A prevailing party is entitled as a matter of right to recover costs in any action or proceeding, except as otherwise expressly provided by statute. “This means that the prevailing party is entitled to all of his costs unless another statute provides otherwise. Absent such statutory authority, the court has no discretion to deny costs to the prevailing party.” (Nelson v. Anderson (1999) 72 Cal.App.4th 111, 128-129.)
However, a non-prevailing party may dispute any or all of the items in the prevailing party’s memorandum of costs by a motion to strike (challenging the entire costs memorandum) or tax (challenging particular items or amounts) costs. (Cal. Rules of Court, rule 3.1700(b).)
Even where parties are unsuccessful as to certain matters, prevailing parties as defined by statute are entitled to recover all costs reasonably incurred, and proof that parties were unsuccessful on particular items is not tantamount to a demonstration that such costs were unreasonably incurred. (Michell v. Olick (1996) 49 Cal.App.4th 1194, 1200.)
A “prevailing party” is defined as:
(Code of Civ. Proc., § 1032(a)(4).)
Section 1033.5 of the Code of Civil Procedure “codified existing case law and set forth the items of costs which may or may not be recoverable in a civil action.” (Ladas v. California State Automobile Association (Ladas) (1993) 19 Cal.App.4th 761, 773-774.)
During the hearing, a “verified memorandum of costs is prima facie evidence of their propriety, and the burden is on the party seeking to tax costs to show they were not reasonable or necessary.” (Nelson v. Anderson (1999) 72 Cal.App.4th 111, 131.) “This procedure provides an orderly and efficient way of placing disputed costs at issue on a line item basis.” (612 South LLC v. Laconic Ltd. Partnership (2010) 184 Cal.App.4th 1270, 1285.)
“Initial verification will suffice to establish the reasonable necessity of the costs claimed. There is no requirement that copies of bills, invoices, statements, or any other such documents be attached to the memorandum. Only if the costs have been put in issue via a motion to tax costs must supporting documentation be submitted.” (Jones v. Dumrichob, 63 Cal.App.4th 1258, 1267 (1998).)
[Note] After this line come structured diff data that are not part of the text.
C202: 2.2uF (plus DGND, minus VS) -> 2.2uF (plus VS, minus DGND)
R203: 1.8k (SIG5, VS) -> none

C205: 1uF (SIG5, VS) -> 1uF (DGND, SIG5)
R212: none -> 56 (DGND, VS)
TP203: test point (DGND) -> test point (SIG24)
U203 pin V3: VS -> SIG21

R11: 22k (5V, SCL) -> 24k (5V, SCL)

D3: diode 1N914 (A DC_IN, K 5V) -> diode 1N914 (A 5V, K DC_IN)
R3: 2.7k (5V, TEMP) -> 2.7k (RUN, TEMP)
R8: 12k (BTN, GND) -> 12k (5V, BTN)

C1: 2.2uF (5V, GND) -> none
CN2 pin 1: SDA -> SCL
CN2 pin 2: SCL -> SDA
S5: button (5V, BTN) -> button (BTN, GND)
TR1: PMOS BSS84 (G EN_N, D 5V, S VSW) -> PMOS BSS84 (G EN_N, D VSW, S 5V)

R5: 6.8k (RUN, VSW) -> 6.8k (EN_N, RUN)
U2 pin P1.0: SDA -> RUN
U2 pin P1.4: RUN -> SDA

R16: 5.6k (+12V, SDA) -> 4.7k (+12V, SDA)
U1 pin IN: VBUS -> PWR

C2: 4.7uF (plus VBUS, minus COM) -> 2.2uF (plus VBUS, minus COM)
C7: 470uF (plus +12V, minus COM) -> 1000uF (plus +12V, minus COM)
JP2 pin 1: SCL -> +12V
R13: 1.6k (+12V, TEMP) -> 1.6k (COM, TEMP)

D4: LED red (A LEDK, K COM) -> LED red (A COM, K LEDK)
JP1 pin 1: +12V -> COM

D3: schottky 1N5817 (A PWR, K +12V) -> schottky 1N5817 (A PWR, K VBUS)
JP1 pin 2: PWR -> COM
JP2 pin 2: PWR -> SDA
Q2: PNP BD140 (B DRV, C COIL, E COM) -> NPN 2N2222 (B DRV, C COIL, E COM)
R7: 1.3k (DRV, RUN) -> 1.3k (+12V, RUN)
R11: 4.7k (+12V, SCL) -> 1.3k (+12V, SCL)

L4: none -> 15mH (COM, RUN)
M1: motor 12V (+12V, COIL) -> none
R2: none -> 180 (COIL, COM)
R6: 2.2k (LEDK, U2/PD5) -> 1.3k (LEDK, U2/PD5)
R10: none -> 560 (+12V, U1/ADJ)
It is not enough for the losing party to attack costs merely by opining that the costs were unnecessary or unreasonable; the losing party has the burden to present evidence that the claimed costs are not recoverable. (Seever v. Copley Press, Inc. (2006) 141 Cal.App.4th 1550, 1557.) A party's mere statements in the points and authorities accompanying its notice of motion to strike cost bill and the declaration of its counsel are insufficient to rebut the prima facie showing that the costs were necessarily incurred. (Jones v. Dumrichob (1998) 63 Cal.App.4th 1258, 1266.)
“When any party recovers other than monetary relief and in situations other than as specified, the ‘prevailing party’ shall be as determined by the court, and under those circumstances, the court, in its discretion, may allow costs or not and, if allowed may apportion costs between the parties on the same or adverse sides pursuant to rules adopted under Section 1034.” (Code of Civ. Proc., § 1032(a)(4).)
In ruling on a motion to tax costs, the Court determines whether the statute expressly allows the particular item and whether it appears proper on its face. (Gorman v. Tassajara Development Corp. (2009) 178 Cal.App.4th 44, 71.) If so, the burden is on the objecting party to show that the costs are unnecessary or unreasonable. (Id.) Where costs are not expressly allowed by statute, the burden is on the party claiming costs to show the costs were reasonable and necessary. (Id.) Whether a cost item was reasonably necessary to the litigation presents a question of fact for the trial court and its decision is reviewed for abuse of discretion. (Id.; Beneficial Standard Properties, Inc. v. Scharps (1977) 67 Cal.App.3d 227, 232; Perko’s Enterprises, Inc. v. RRNS Enterprises (1992) 4 Cal.App.4th 238, 245.)
“A prevailing party who claims costs must serve and file a memorandum of costs within 15 days after the date of service of the notice of entry of judgment or dismissal by the clerk under Code of Civil Procedure section 664.5 or the date of service of written notice of entry of judgment or dismissal, or within 180 days after entry of judgment, whichever is first. The memorandum of costs must be verified by a statement of the party, attorney, or agent that to the best of his or her knowledge the items of cost are correct and were necessarily incurred in the case.” (Cal. Rules of Court, rule 3.1700(a)(1).)
“Any notice of motion to strike or to tax costs must be served and filed 15 days after service of the costs memorandum. If the cost memorandum was served by mail, the period is extended as provided in Code of Civil Procedure section 1013.” (Cal. Rules of Court, rule 3.1700(b)(1).)